B. Procedural History

Metlife removed this action from the Superior Court of Santa Clara County on the basis of diversity jurisdiction under 28 U.S.C. § 1332. ECF No. 1. In December 2012, Howard filed his First Amended Complaint. ECF No. 28. The Court granted in part and denied in part Metlife's motion to dismiss and motion to strike with leave to amend. ECF No. 59. Howard filed the SAC on July 9, 2013. ECF No. 60.

C. Jurisdiction

The Court has jurisdiction over this action under 28 U.S.C. § 1332.

II. MOTION TO DISMISS

A. Legal Standard

A pleading must contain a "short and plain statement of the claim showing that the pleader is entitled to relief." Fed. R. Civ. P. 8(a)(2). A motion to dismiss under Federal Rule of Civil Procedure 12(b)(6) tests the legal sufficiency of the claims in the complaint. Navarro v. Block, 250 F.3d 729, 732 (9th Cir. 2001). "To survive a motion to dismiss, a complaint must contain sufficient factual matter, accepted as true, to state a claim to relief that is plausible on its face. A claim has facial plausibility when the plaintiff pleads factual content that allows the court to draw the reasonable inference that the defendant is liable for the misconduct alleged." Ashcroft v. Iqbal, 556 U.S. 662, 678 (2009) (citation and internal quotation marks omitted). "Threadbare recitals of the elements of a cause of action, supported by mere conclusory statements, do not suffice." Id. When dismissing a complaint, leave to amend must be granted unless it is clear that the complaint's deficiencies cannot be cured by amendment. Lucas v. Dep't of Corrections, 66 F.3d 245, 248 (9th Cir. 1995). The district court, however, has "broad" discretion to deny leave to amend "where plaintiff has previously amended the complaint." Ascon Properties, Inc. v. Mobil Oil Co., 866 F.2d 1149, 1160 (9th Cir. 1989).

B. Analysis

1. Howard's Motion for Leave to Assert New Claims is Granted

Metlife moves under Rule 12(b)(6) to dismiss each of the claims that Howard has asserted against it. Metlife argues that three of these claims—namely those for inducement of breach of contract, inducement of breach of the implied convenant of good faith and fair dealing, and invasion of privacy (false light)—must be dismissed on the basis that they were asserted for the first time in the SAC without leave of court in violation of Federal Rule of Civil Procedure 15(a). ECF No. 67 at 10.
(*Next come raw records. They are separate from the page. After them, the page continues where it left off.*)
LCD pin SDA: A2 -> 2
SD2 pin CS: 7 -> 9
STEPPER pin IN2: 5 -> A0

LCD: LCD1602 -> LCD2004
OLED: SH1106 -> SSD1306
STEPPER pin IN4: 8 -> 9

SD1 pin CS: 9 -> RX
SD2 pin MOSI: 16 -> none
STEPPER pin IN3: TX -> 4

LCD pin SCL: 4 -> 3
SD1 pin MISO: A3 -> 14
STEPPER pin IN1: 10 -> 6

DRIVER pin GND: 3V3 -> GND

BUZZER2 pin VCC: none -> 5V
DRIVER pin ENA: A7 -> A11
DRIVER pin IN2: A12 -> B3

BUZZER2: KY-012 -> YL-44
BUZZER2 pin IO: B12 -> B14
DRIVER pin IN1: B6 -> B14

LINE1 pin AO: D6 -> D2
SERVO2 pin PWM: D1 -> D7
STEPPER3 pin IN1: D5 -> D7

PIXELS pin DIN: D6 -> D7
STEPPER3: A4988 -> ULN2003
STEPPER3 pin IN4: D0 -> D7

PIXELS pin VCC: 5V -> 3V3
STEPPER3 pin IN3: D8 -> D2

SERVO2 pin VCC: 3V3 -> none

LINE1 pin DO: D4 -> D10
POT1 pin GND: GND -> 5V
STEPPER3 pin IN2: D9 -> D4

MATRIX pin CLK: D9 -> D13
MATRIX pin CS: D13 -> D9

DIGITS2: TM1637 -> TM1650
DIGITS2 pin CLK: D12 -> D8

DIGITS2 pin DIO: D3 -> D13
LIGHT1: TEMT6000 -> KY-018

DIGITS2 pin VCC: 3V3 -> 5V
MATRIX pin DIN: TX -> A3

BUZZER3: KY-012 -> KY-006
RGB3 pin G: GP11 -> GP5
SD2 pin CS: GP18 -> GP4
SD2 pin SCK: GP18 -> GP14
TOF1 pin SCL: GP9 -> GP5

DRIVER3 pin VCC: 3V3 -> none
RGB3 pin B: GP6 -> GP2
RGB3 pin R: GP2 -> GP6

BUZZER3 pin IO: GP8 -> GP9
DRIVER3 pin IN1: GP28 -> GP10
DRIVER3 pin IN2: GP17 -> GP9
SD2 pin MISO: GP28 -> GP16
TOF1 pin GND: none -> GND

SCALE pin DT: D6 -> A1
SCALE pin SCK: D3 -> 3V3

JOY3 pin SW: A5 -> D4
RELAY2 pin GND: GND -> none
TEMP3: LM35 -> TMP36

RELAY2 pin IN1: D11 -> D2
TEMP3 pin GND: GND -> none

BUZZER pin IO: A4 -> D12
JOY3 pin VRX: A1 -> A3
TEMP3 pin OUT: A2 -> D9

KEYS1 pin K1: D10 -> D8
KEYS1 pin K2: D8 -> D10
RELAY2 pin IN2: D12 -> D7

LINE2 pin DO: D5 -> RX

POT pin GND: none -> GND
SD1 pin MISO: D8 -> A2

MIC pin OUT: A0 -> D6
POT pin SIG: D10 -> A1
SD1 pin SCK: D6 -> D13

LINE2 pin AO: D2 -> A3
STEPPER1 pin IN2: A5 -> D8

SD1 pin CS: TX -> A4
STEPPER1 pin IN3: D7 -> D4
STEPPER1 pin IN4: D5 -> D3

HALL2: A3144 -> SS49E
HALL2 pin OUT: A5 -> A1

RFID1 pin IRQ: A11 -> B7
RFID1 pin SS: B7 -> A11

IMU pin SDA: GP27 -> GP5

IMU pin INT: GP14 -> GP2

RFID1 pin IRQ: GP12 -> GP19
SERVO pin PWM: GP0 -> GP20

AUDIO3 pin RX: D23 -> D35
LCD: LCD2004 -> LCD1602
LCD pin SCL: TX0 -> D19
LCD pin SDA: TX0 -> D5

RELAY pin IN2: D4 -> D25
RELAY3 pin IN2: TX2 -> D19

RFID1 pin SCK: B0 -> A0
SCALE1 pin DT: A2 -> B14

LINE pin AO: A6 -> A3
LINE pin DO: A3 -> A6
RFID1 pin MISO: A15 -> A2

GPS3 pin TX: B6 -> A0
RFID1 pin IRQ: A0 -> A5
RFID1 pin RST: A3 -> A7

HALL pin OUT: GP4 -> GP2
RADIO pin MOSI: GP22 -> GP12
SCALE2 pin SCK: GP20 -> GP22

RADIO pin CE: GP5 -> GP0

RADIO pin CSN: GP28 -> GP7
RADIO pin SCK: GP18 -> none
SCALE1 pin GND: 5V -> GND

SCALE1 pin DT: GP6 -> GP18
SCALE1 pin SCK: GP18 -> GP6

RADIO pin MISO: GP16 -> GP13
Howard responds that the assertion of these three claims in the SAC was not improper because such claims fall within the scope of the allegations in the First Amended Complaint. ECF No. 71 at 3. Alternatively, Howard requests leave in his opposition to assert these three claims on the grounds that Metlife will not be prejudiced and that discovery has not yet begun. Id.

Federal Rule of Civil Procedure 15(a) permits a party to amend a pleading once "as a matter of course" within 21 days of serving it or within 21 days after a response to it has been filed. Fed. R. Civ. P. 15(a)(1). Otherwise, "a party may amend its pleading only with the opposing party's written consent or the court's leave." Fed. R. Civ. P. 15(a)(2). A district court "should freely give leave" to amend a pleading "when justice so requires." Id. "Four factors are commonly used to determine the propriety of a motion for leave to amend. These are: bad faith, undue delay, prejudice to the opposing party, and futility of amendment." DCD Programs, Ltd. v. Leighton, 833 F.2d 183, 186 (9th Cir. 1987) (citation omitted). "Not all of the factors merit equal weight . . . it is the consideration of prejudice to the opposing party that carries the greatest weight." Eminence Capital, LLC v. Aspeon, Inc., 316 F.3d 1048, 1052 (9th Cir.2003). "The party opposing amendment bears the burden of showing prejudice." DCD Programs, 833 F.2d at 187. Generally, a court must make the determination of whether to grant leave "with all inferences in favor of granting the motion." Griggs v. Pace Am. Grp., Inc., 170 F.3d 877, 880 (9th Cir. 1999).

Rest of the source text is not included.